Does "deleting the pull request" mean closing it?

Yes. If you need to start afresh, close the PR, create a new one, then do the linking as described above.

Comments

Always cross-link the pull request and the matching issue

Backdrop's core issue queue (https://github.com/backdrop/backdrop-issues/issues) is in a separate repository from the code itself, and therefore the pull requests (https://github.com/backdrop/backdrop/pulls). So this simply means you should create an issue in the issue queue first, then create a PR. In the PR, paste a link to the issue it fixes, and then go back to the issue and paste a link to the new PR so people can check it out.

Does "deleting the pull request" mean closing it?

Yes. If you need to start afresh, close the PR, create a new one, then do the linking as described above.

So for pull requests on contributed modules, which don't cross repositories like that, we only need to format the commit message like

Issue #nnn: Do the thing.

and that will be linked up. Yes?

Then use full links for any core Backdrop pull requests / issues.

Thanks.

When submitting a test of the bug that the pull request is meant to fix, should that be a separate pull request? To be able to test what happens without the bug fix?

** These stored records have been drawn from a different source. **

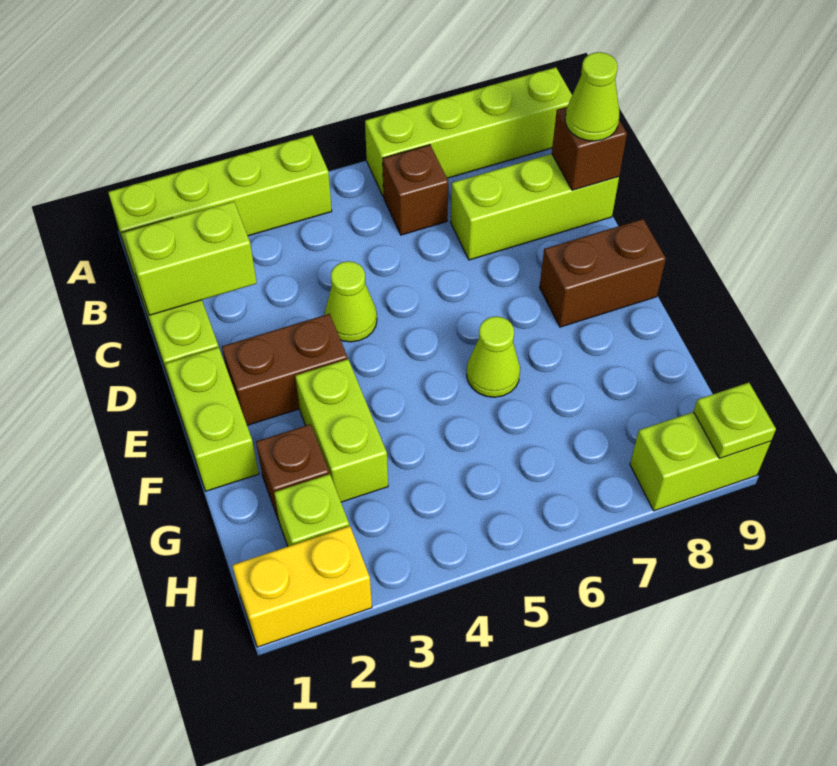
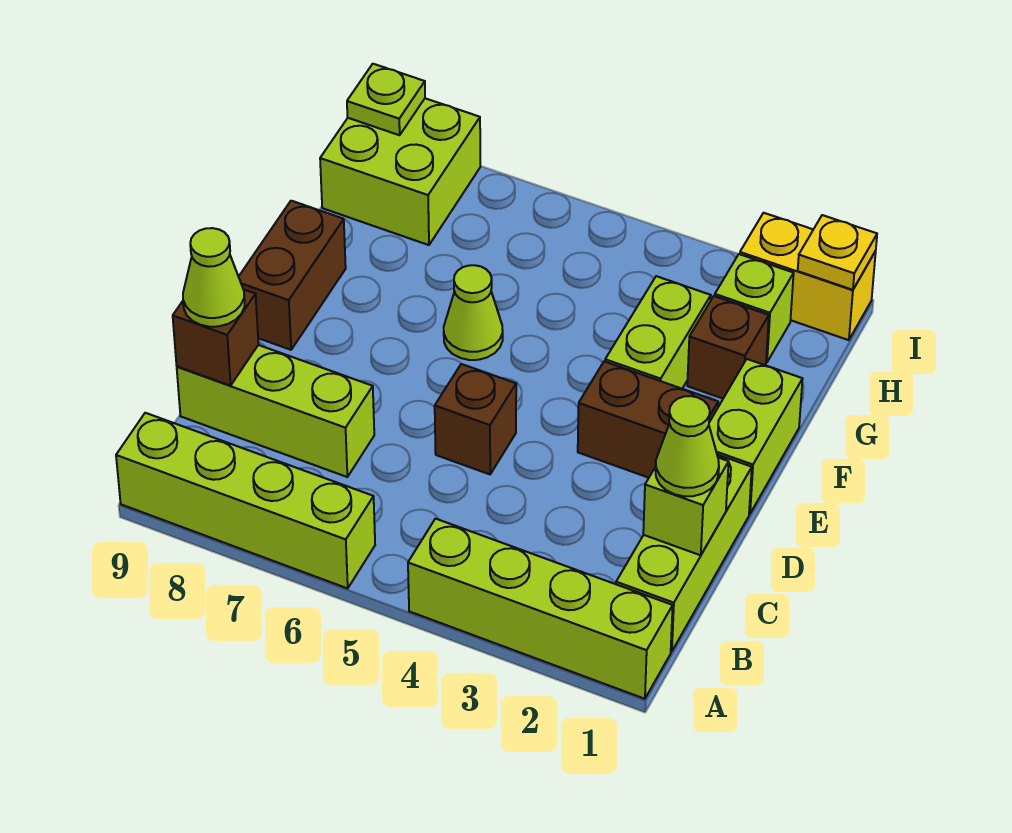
brown brick B6 level 1 -> brown brick D5 level 1
lime brick C1:C2 level 2 -> lime brick C1 level 2
lime cone D4 level 1 -> lime cone C1 level 3
brown brick E8:E9 level 1 -> brown brick E9:F9 level 1
none -> yellow plate I1 level 2
lime brick I8:I9 level 1 -> lime brick H8:I9 level 1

I think you should always manually link your PR to the issue it addresses using this syntax: https://docs.github.com/en/free-pro-team@latest/github/managing-your-wor...

Adding the keyword means that when the PR is merged, the linked issue will be automatically closed. It also means the PR will be automatically listed in the sidebar of the issue as a 'linked PR'.

This is true regardless of whether you're doing this for core or contrib.

When submitting a test of the bug that the pull request is meant to fix, should that be a separate pull request?

Are you referring to an automated, Simpletest in the PR code? If so, this should accompany the fix. Tests should test that things function as expected, they should test bugs. For example, if you sumbit a PR that fixes the display of a message shown to the user, and you include a test for this, the test should make sure the message displays as and when expected.

Thanks. I had wondered if people would want to use the test to confirm the existence of the bug without the fix, and then that the bug is gone with the fix.

I still don't seem to be able to get this right. I thought I followed the example in the screenshots in https://api.backdropcms.org/documentation/contribute-to-backdrop-core

and started the commit message with "Issue #3008:". That's what other pull request look like, too, as far as I can tell.

But it comes up as linked to PR #3008 which is for another unrelated issue. Is that how it always is because Github? Or what am I doing wrong?

https://github.com/backdrop/backdrop-issues/issues/3008

That looks fine to me. The issue and PR are linked together nicely. Good job!

Ah, I see what you mean. Interesting... It looks like that commit has 'backdrop' before the '#', which links it to that specific repo.

But it doesn't, though. Or it didn't when I created it. I tried amending the commit to remove the hashtag but that doesn't seem to have made any difference. I am very confused by the whole thing.